Ni duchas, ni almuerzos programados, ni ventanas abiertas, menos cortinas arriba. Un rayo de luz le parecía el peor de los sacrilegios y la obligaba a plantar su cabeza bajo la almohada para evitar la fotofobia que cada día la ponía más irritable. El domingo era el merecido desenlace de la semana, era su final feliz. En donde ella y su cama se entrelazaban en un sueño profundo, que por lo general concluía el lunes. Sólo ahí, protegida de todos sus fantasmas, a puertas cerradas lograba dejar de pensar. La imposibilidad de ir al Sunshine - debido a que domingo y lunes cerraba -, le otorgaba una calma que los demás días de la semana le era impensable conseguir.
Para Vicente en cambio, - y porque era un joven totalmente noctámbulo -, dormir consistía casi en un mal necesario, que evadía cada vez que alguna posibilidad se le presentaba. Además, su vida social era más activa que la de la mayor parte de la gente. Los domingos siempre encontraba algo que hacer. Salir a la casa de alguna amiga “de esas con ventaja”, era por lo general su primera opción. Asunto que, además de ser una segura entretención para cerrar la semana, le servía como tema de conversación durante días. Relataba con increíble elocuencia, sus andanzas mientras sacaba a relucir su presuntuosa personalidad de galán – casi de telenovelas -. Pero si, por esas extrañas casualidades de la vida, se encontraba sin una de sus “doncellas”, optaba por reunirse con el séquito de amigos que lo seguían a todas partes con el orgullo de un escudero acompañando al más hidalgo de los caballeros.
Para Antonia esa situación era divertida cuando la miraba desde fuera, pero cuando le tocaba ser parte del grupo de escuderos - medio sometidos a las decisiones bastante poco democráticas de Vicente -, la empezaba a molestar. Ambos eran testarudos y peleadores, situación que más de alguna vez generó conflictos en su - casi perfecta - convivencia.
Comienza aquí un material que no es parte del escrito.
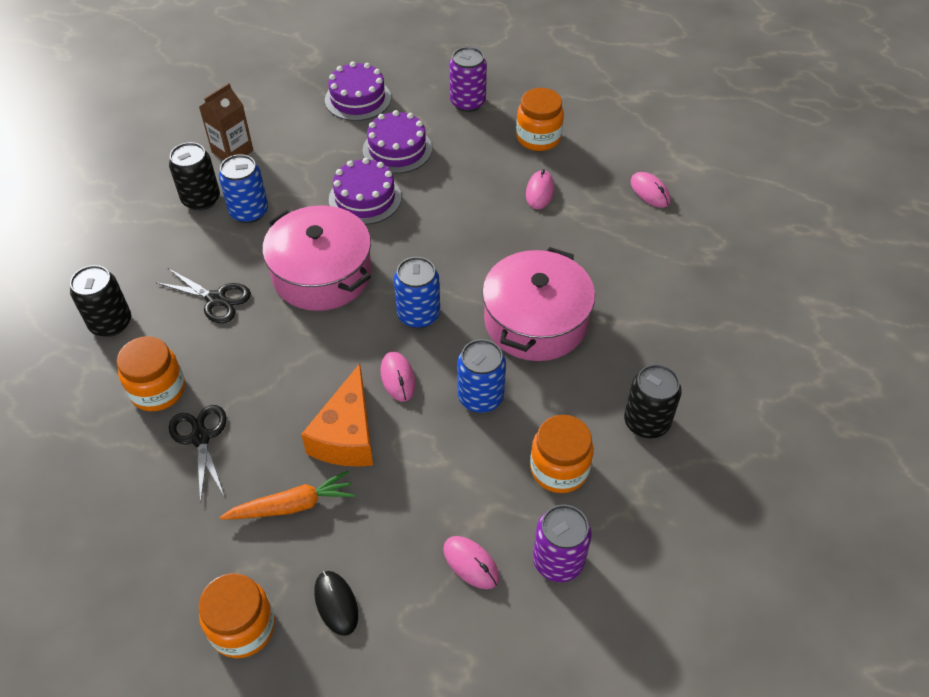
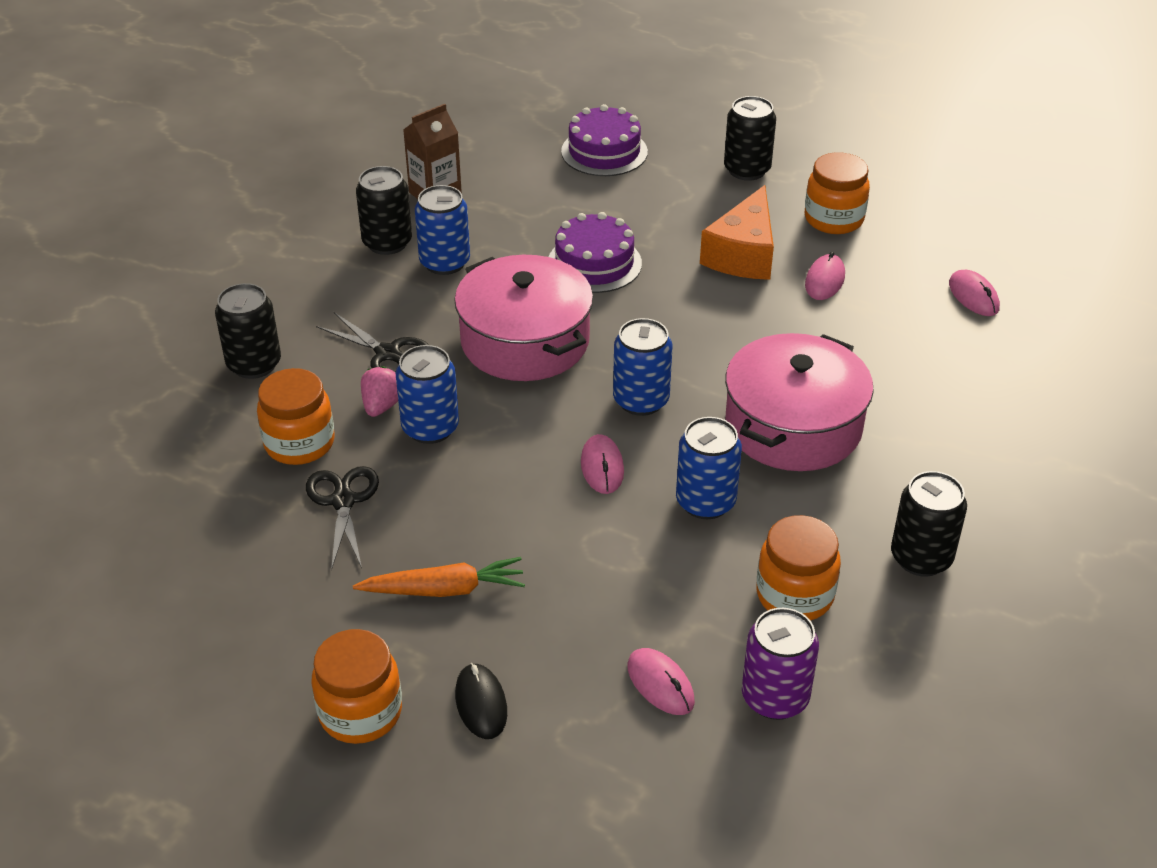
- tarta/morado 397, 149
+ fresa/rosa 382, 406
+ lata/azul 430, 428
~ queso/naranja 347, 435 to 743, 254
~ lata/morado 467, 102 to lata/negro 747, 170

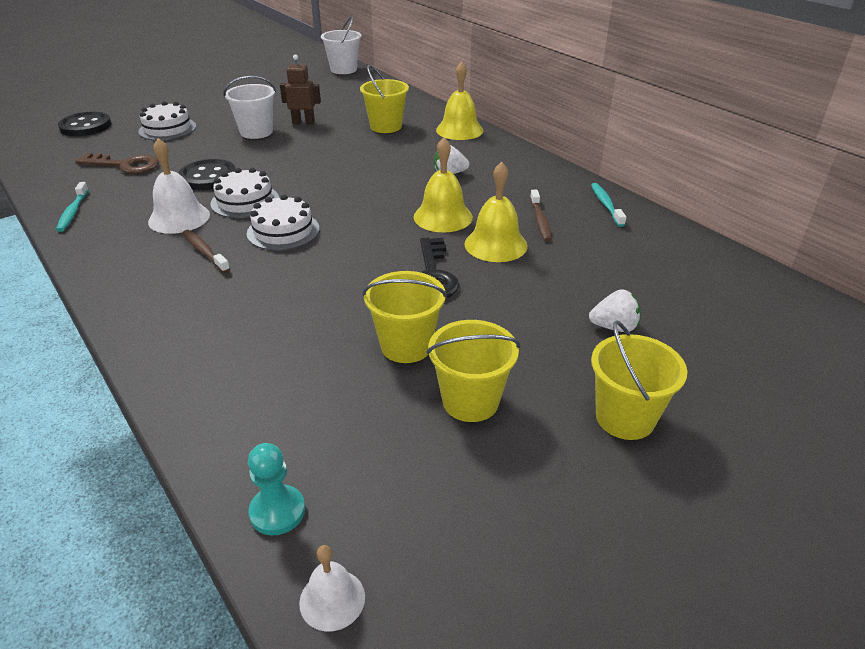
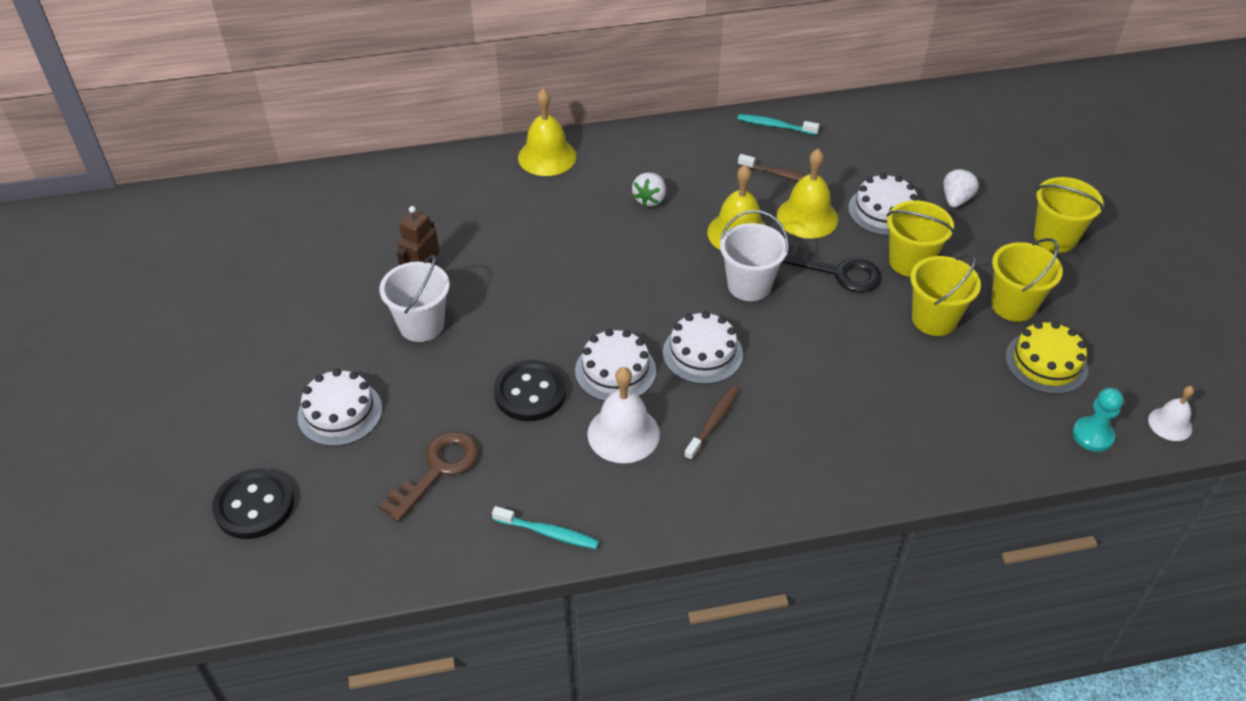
+ tarta/blanco 884, 211
+ tarta/amarillo 1046, 363
~ balde/blanco 343, 69 to 749, 285
~ balde/amarillo 386, 126 to 910, 262
~ cepillo de dientes/marrón 204, 251 = 713, 422 135 degrees clockwise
El único domingo en que Vicente osó quebrantar la regla de oro en el departamento e invitar a un grupo de amigos a jugar póquer cerca de las cuatro de la tarde. Y cuando Antonia comenzó a escuchar los sonidos de personas trasladándose de un lado a otro, conversando, riendo y sirviendo tragos cada vez más seguido, se levantó casi fuera de si. A gritos llamó a Vicente a la habitación, pero él - como ya estaba bastante pasado de tragos - hizo caso omiso a sus palabras, por lo que no le quedó otra opción que levantarse, pasar entre la gente, entre platos y vasos sucios en el suelo, para llegar hasta Vicente. Cuando lo tuvo en frente a gritos lo echó del departamento con su tropa de “amigotes”, recordándole de paso, que esa era la única regla que había pedido se respetara, que le aceptaba su desorden y que no lavara ni un tenedor después de comer, pero que lo único en que no pensaba ceder era en eso. Los domingos son en silencio y punto. Terminada la frase, ya todos estaban en el pasillo agolpados mirándola con cara de espanto. Cerró la puerta de un gran golpe y volvió a su dormitorio, para intentar retomar el sueño. Vicente no se apareció por el departamento en dos días. Tiempo en el que Antonia no lo extrañó realmente.